A new method for cleaning tarnished metals using a UV-activated photocatalyst ink has been developed by scientists in the UK. The simple UV-activated, TiO2-based film or ink can remove thin oxide or sulfide layers from metal surfaces by reductive photocatalysis, allowing for corrosion to be removed more easily and cheaply than current approaches, and which could offer a range of applications for industry.

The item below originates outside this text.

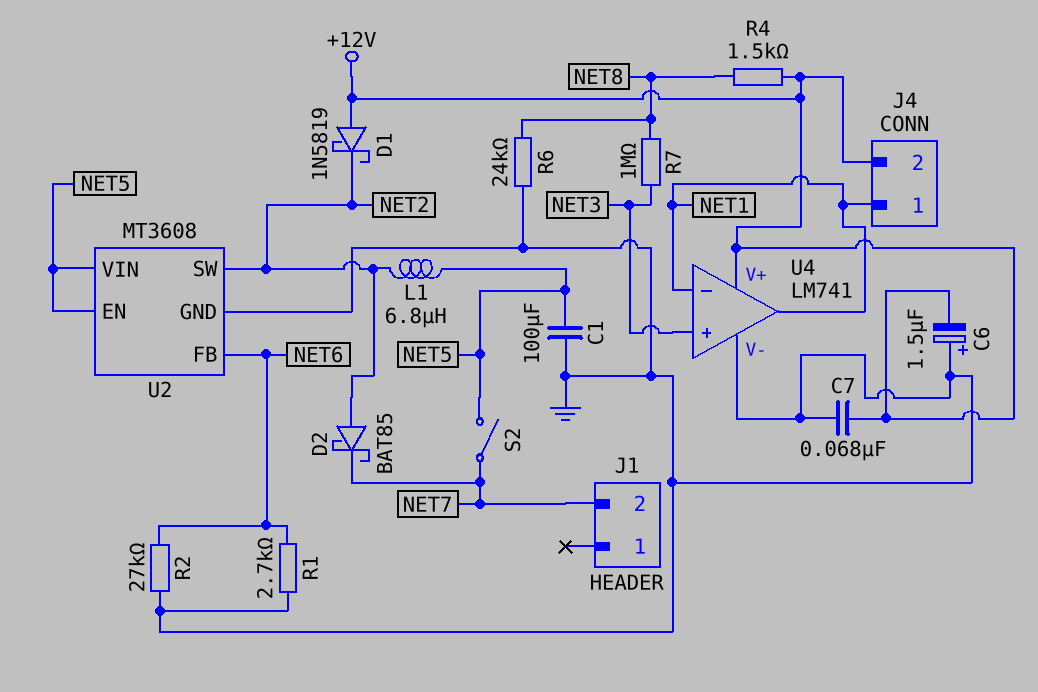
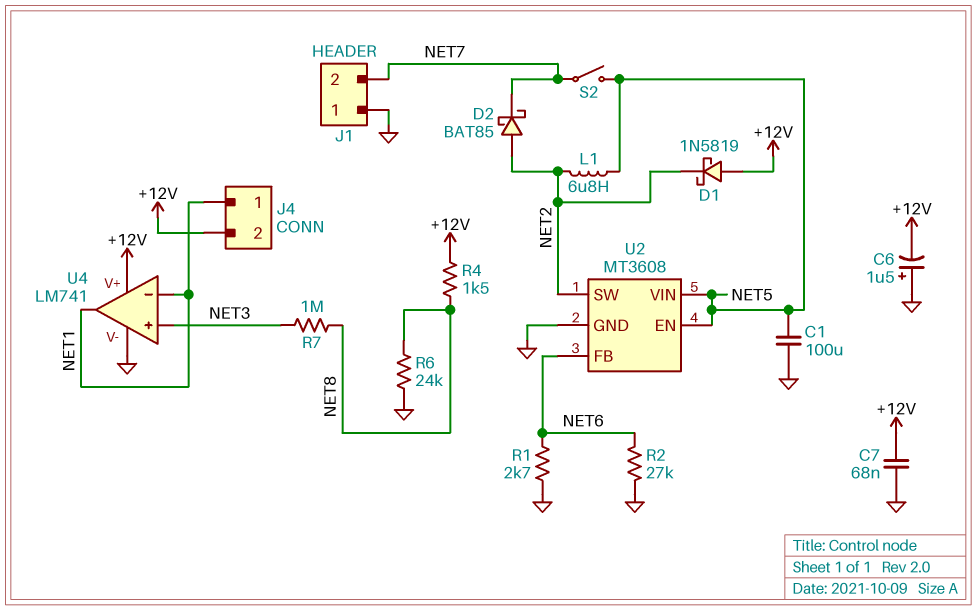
J1 pin 1: none -> GND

The study, which was published in Chemical Communications [Mills, A., Hazafy, D., Chem. Commun., (2012) DOI: 10.1039/C1CC15774D], showed how to clean metal surfaces with an ink or coating merely by turning a light on and without the need for the usual aggressive and highly reactive chemical acids and chelating agents.
 
The formation of an oxide layer on the surface of metals is a well known reaction. The problem is, that as the metal oxides get thicker, contamination from unwanted corrosive products can occur. This new research applied a photocatalyst to the corroded metal, before a UV light was shone onto it, producing conduction band electrons and valence band holes. There are electron donor species within the ink that reacts with the holes, so that the photogenerated electrons react with absorbed metal ions. This allowed the layer of metal oxide layer to be removed using water.
 
Although such light-absorbing species are commonly dyes, the team preferred semiconductor materials, such as titania, as photosensitisers, and they are relatively inexpensive and sturdy, and also extremely versatile. Such semiconductor materials can act as a driver of solar to chemical energy conversion reactions, such as the reduction of water to hydrogen using a sacrificial electron donor (SED).
 
When they examined this reaction using titania films on stainless steel, the researchers found that stains could be removed by the overlying titania film. This led them to realise titania (along with most other semiconductor photocatalysts) have the potential to remove this film as long as a SED was also present. This breakthrough led them to the idea of a photo-driven, tarnish-removing ink.
 
It is hoped that the photo-induced reduction reaction combined with the concomitant oxidation of a SED will have commercial possibilities, and that more interest in semiconductor-sensitised photoreduction reactions will follow from the findings. As co-author Andrew Mills, from Queen's University Belfast, points out, “These reactions underpin the growing commercial applications of semiconductor photocatalysis, such as: self-cleaning glass, tiles, concrete, fabrics and paint; photo-disinfection and photo-induced antifogging activity.”
 
The next step will be to improve the reaction by increasing its speed and to use visible light if possible, as well as by investigating its efficacy for a range of other metal tarnishes.